The researchers used the new ESM3 model to create a new fluorescent protein that shares only 58% of its sequence with naturally occurring fluorescent proteins, they reported in a study published July 2 in preprint. bioRxiv database. Representatives from EvolutionaryScale, a company created by former Meta researchers, also outlined details on June 25 in declaration.
The research team released a small version of the model under a non-commercial license and will make a large version of the model available to commercial researchers. According to EvolutionaryScale, the technology could be useful in areas ranging from drug discovery to designing new chemicals to degrade plastics.
ESM3 is a large language model (LLM) similar to OpenAI GPT-4 that powers the ChatGPT chatbot, and the researchers trained their largest version on 2.78 billion proteins. For each protein, they extracted information about sequence (the order of the amino acid building blocks that make up the protein), structure (the three-dimensional folded shape of the protein), and function (what the protein does). They randomly masked pieces of information about these proteins and asked ESM3 to predict the missing pieces.

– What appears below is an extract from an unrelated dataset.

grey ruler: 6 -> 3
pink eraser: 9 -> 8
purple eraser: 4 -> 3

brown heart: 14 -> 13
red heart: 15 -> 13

They changed this model based on research the same team was doing back at Meta. In 2022 they announced EMSFold — a precursor to ESM3 that predicted unknown microbial protein structures. That year, Alphabet’s DeepMind too predicted protein structures to 200 million proteins.
Related: DeepMind’s AlphaFold3 AI program can predict the structure of every protein in the universe – and show how they work
Scientists subsequently pointed out that they exist limiting the predictions of these AI models and that protein predictions need to be validated. However, the methods can still significantly speed up the search for protein structures, as the alternative is to use X-rays to map protein structures one by one – which is slow and expensive.

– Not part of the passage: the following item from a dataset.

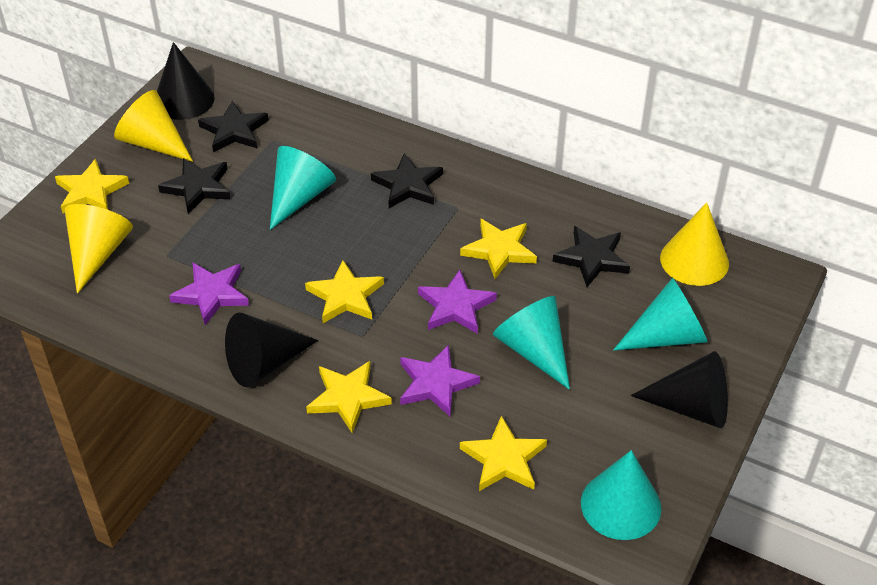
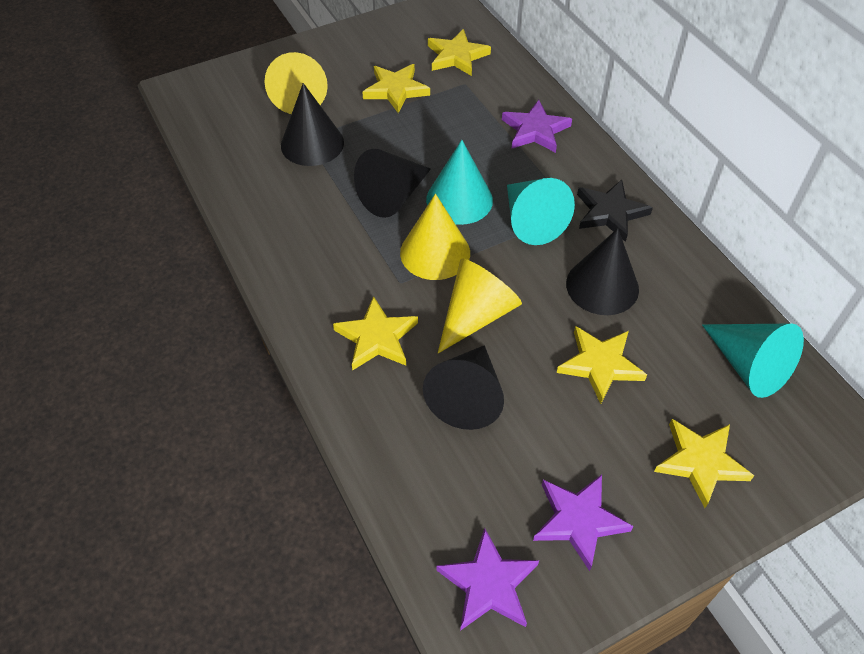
black cone: 3 -> 4
black star: 4 -> 1
turquoise cone: 4 -> 3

However, ESM3 goes beyond just predicting existing proteins. Using information gleaned from 771 billion unique pieces of structure, function and sequence information, the model can generate new proteins with specific functions. It was described as a “ChatGPT moment for biology” by one EvolutionaryScale supporter.

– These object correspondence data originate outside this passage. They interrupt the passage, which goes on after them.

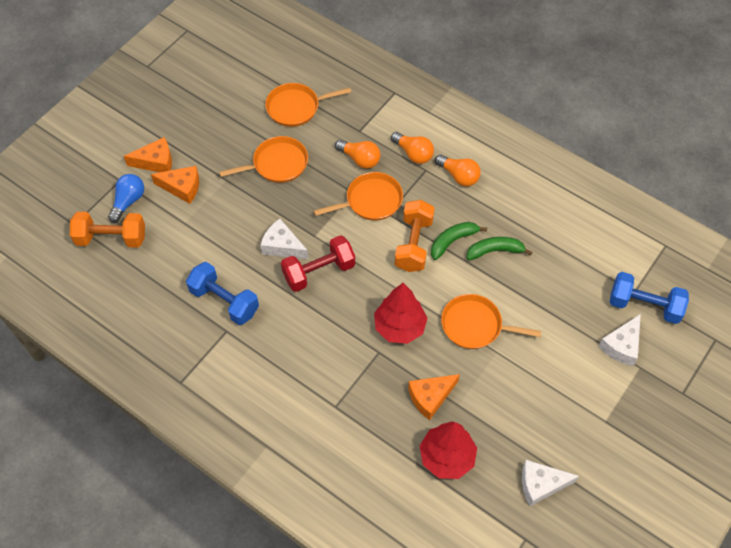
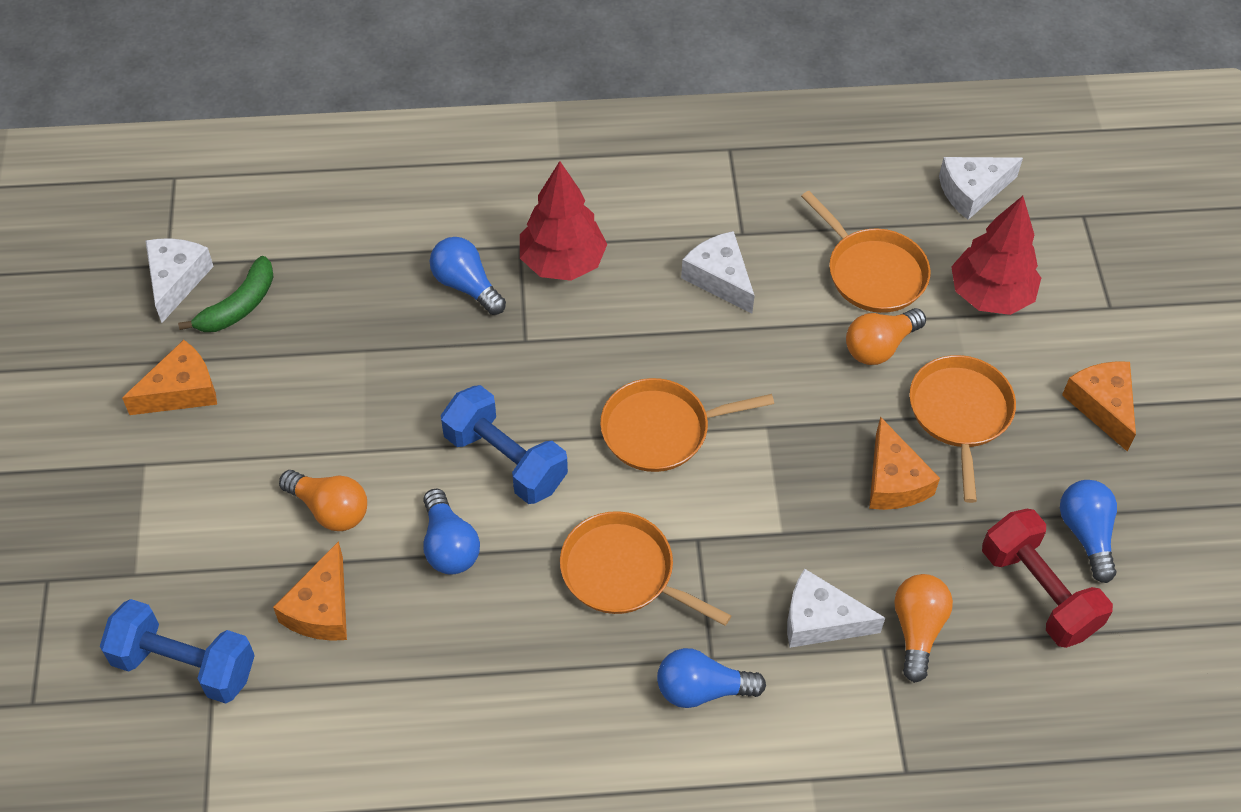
blue light bulb: 1 -> 4
green banana: 2 -> 1
orange cheese: 3 -> 4
orange dumbbell: 2 -> 0
white cheese: 3 -> 4

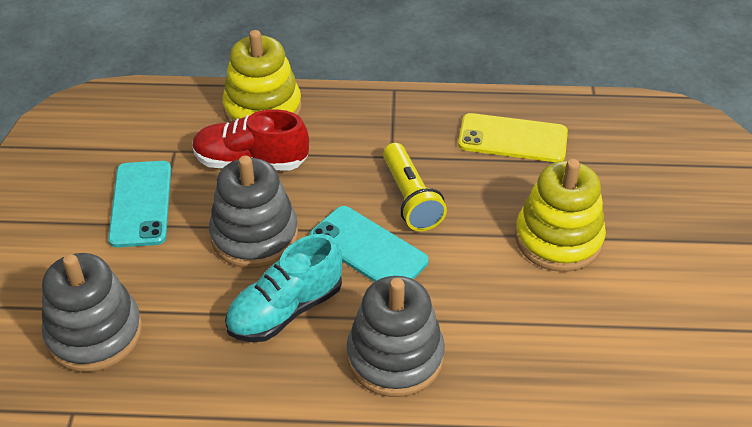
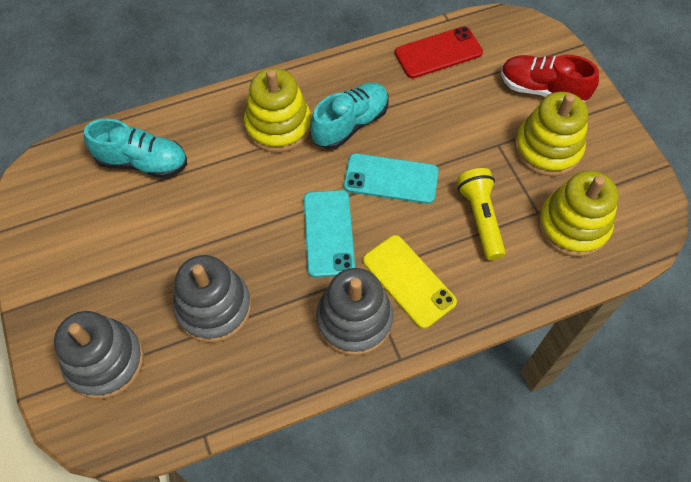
red phone: 0 -> 1
turquoise shoe: 1 -> 2
yellow stacking toy: 2 -> 3

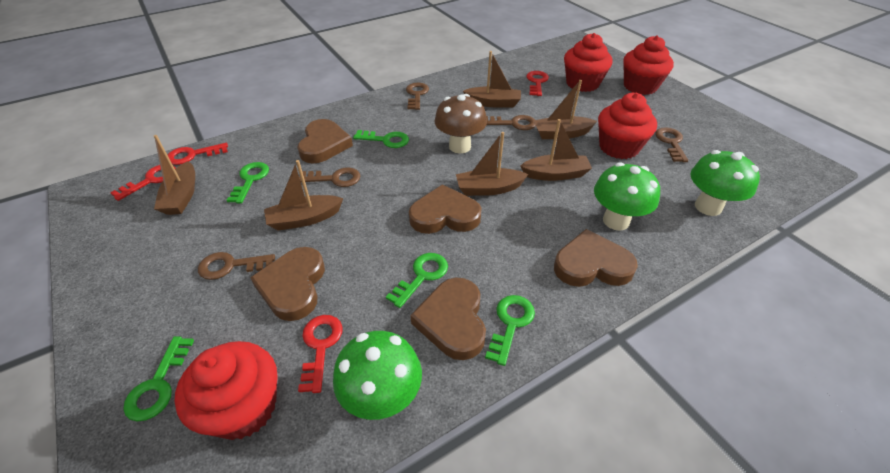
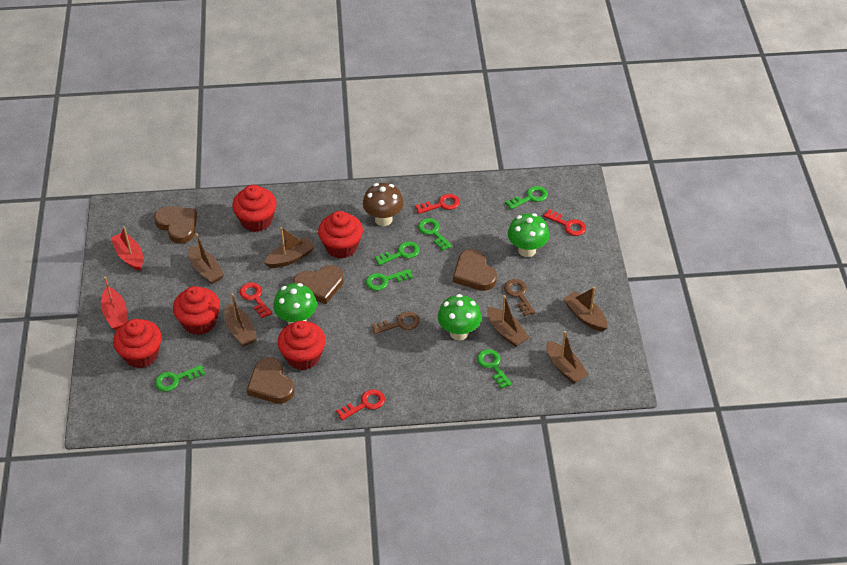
brown heart: 5 -> 4
brown key: 5 -> 2
green key: 5 -> 6
red boat: 0 -> 2
red cupcake: 4 -> 5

In the new study, researchers interrogated the model to create a new fluorescent protein — a type of protein that captures light and releases it back at a longer wavelength, so it glows a new shade of green. These proteins are important to biological researchers who attach them to the molecules they are interested in studying in order to track and image them; their discovery and development won a Nobel Prize in Chemistry in 2008.
The model produced 96 proteins with sequences and structures likely to produce fluorescence. The researchers then selected the one with the fewest sequences in common with naturally fluorescent proteins. Although this protein was 50 times less bright than natural green fluorescent proteins, ESM3 made another iteration that led to new sequences that increased the brightness – and the result was a green fluorescent protein not found in nature, called “esmGPF”. The EvolutionaryScale team estimated that it would take 500 million years of evolution to achieve these iterations, performed in a few moments by artificial intelligence.
“Right now, we still lack a fundamental understanding of how proteins, especially those that are ‘new’ to science, behave when introduced into a living system, but this is a great new step that allows us to approach synthetic biology in a new way.” AI modeling like ESM3 will enable the discovery of new proteins that the constraints of natural selection would never allow, and will create innovations in protein engineering that evolution cannot.However, this is an exciting claim to simulate 500 million years of evolution, which does not account for the many stages of natural selection that create diversity life as we know it today is an interesting AI-driven protein engineering, but I can’t help but feel that we might be too confident that we can outwit the complex processes honed by millions of years of natural selection.”